NOTES.-Westminster Abbey was consecrated on Innocents' Day, 28th Dec., 1065. Edward died on the eighth day after, January 5th, 1066. Jewish Temple vas Purified, &c.-The purification of the Temple at Jerusalem under Judas Maccabæus, B.C. 164, after it had been profaned by Antiochus IV. (Epiphanes, The Illustrious), King of Syria. He had offered swine (!) on its altars, put a stop to the daily sacrifice, extinguished the lamp in the Temple, and the three fires that burned day and night on the altar. The Feast of Dedication (John x. 22) commemorates this great event in Jewish history. It is still observed, and lasts eight days, from the 25th day of the eighth month. Saxon Chronicle. - A national record of events, probably begun by King Alfred, but continued from year to year till the time of the Norman Conquest and for three generations after it. It was the great year-book of the nation, and is now known as The AngloSaxon Chronicle. Its last record is of the Accession of Henry II. in 1154. Alfred was born 849, died 900. Duke Harold.-Duke was a Norman, not an English title, and has here been given by a slip of the pen. Harold was an Earl not a Duke. He was the son of Earl Godwyne, and had been the real King of England under the monastic Edward.

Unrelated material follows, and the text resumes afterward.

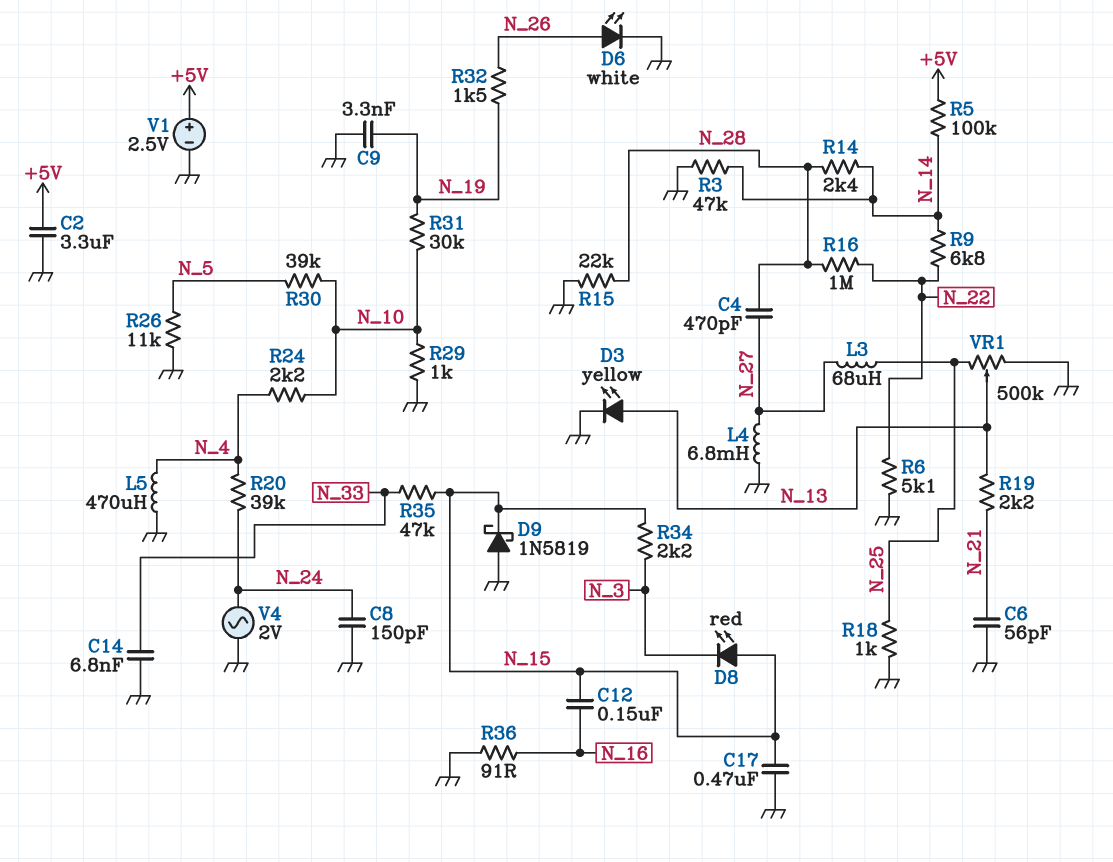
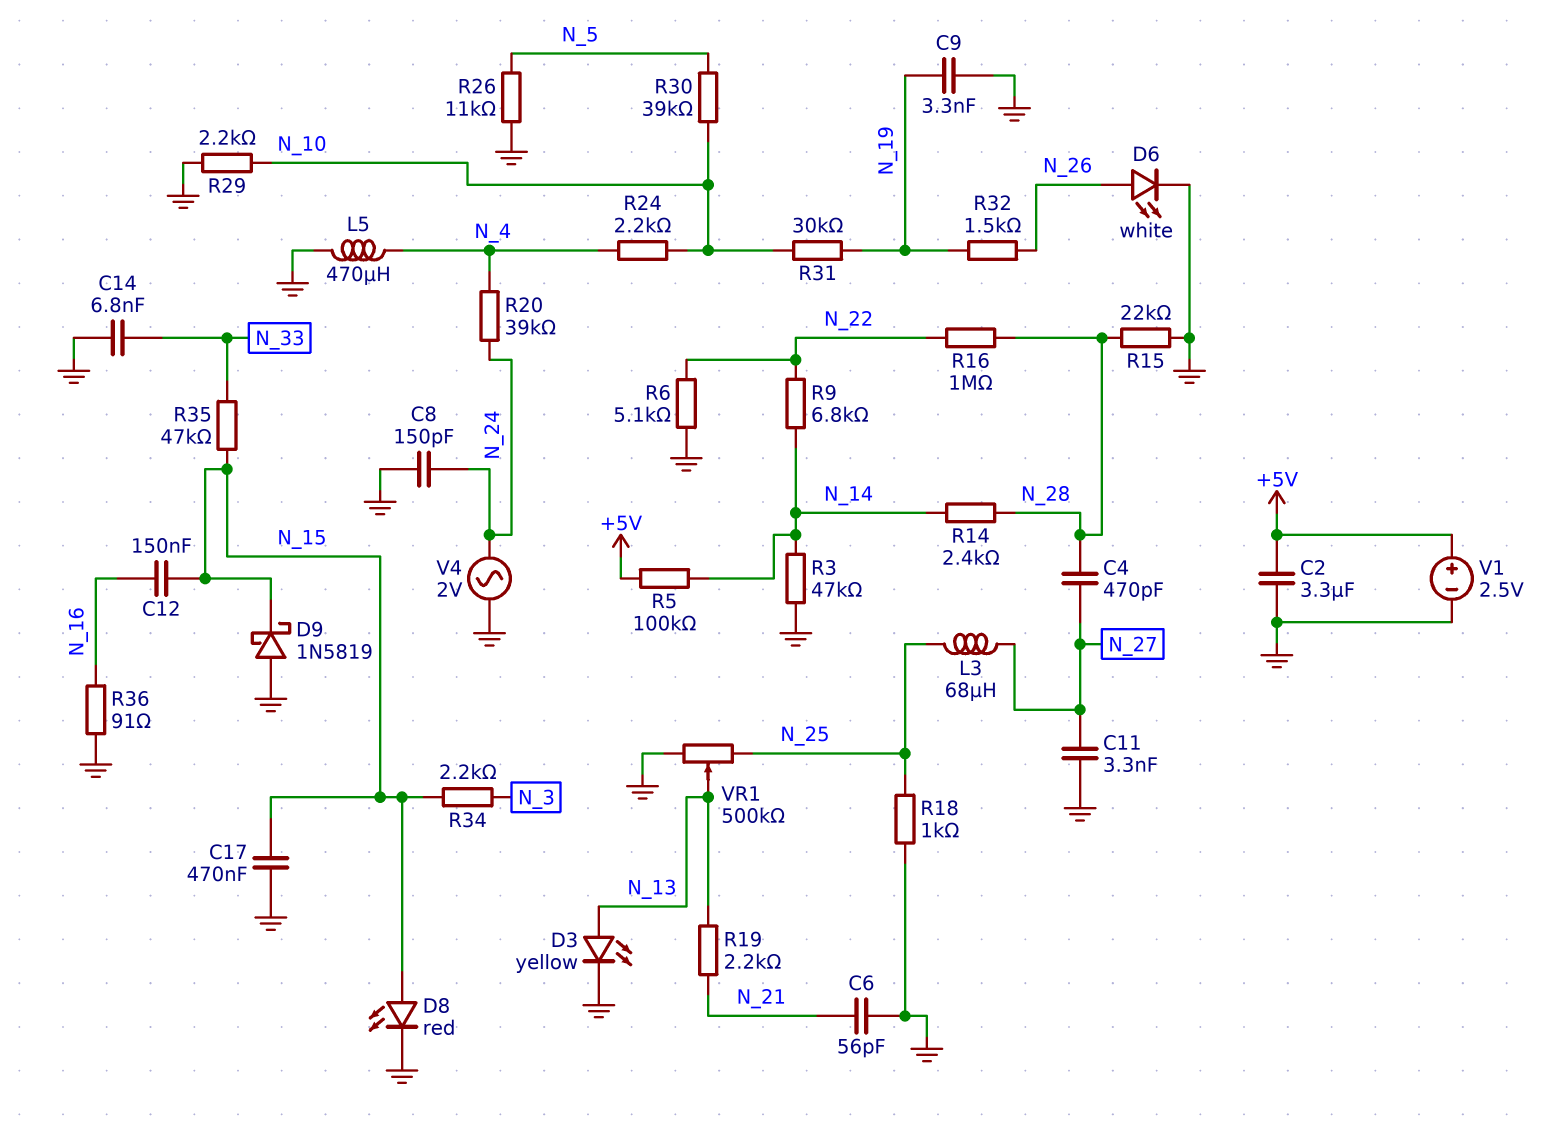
C11: none -> 3.3nF (GND, N_27)
D8: LED red (A N_15, K N_3) -> LED red (A N_15, K GND)
L4: 6.8mH (GND, N_27) -> none
R29: 1k (GND, N_10) -> 2.2k (GND, N_10)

He was chosen King at Edward's death, by the Witan, or Council of Wise Men, of England, but reigned only a few months, falling at the great battle of Hastings, Oct. 14, 1066. Innocents' Day.-The day in the ecclesiastical calendar commemorating Herod's slaughter of the children at Bethlehem. St. Paul's.--Begun in 603. Partly burned in 962. Rebuilt in 1087. Burned 1666. Rebuilt in 1675-1710 by Sir Christopher Wren (1632-1723).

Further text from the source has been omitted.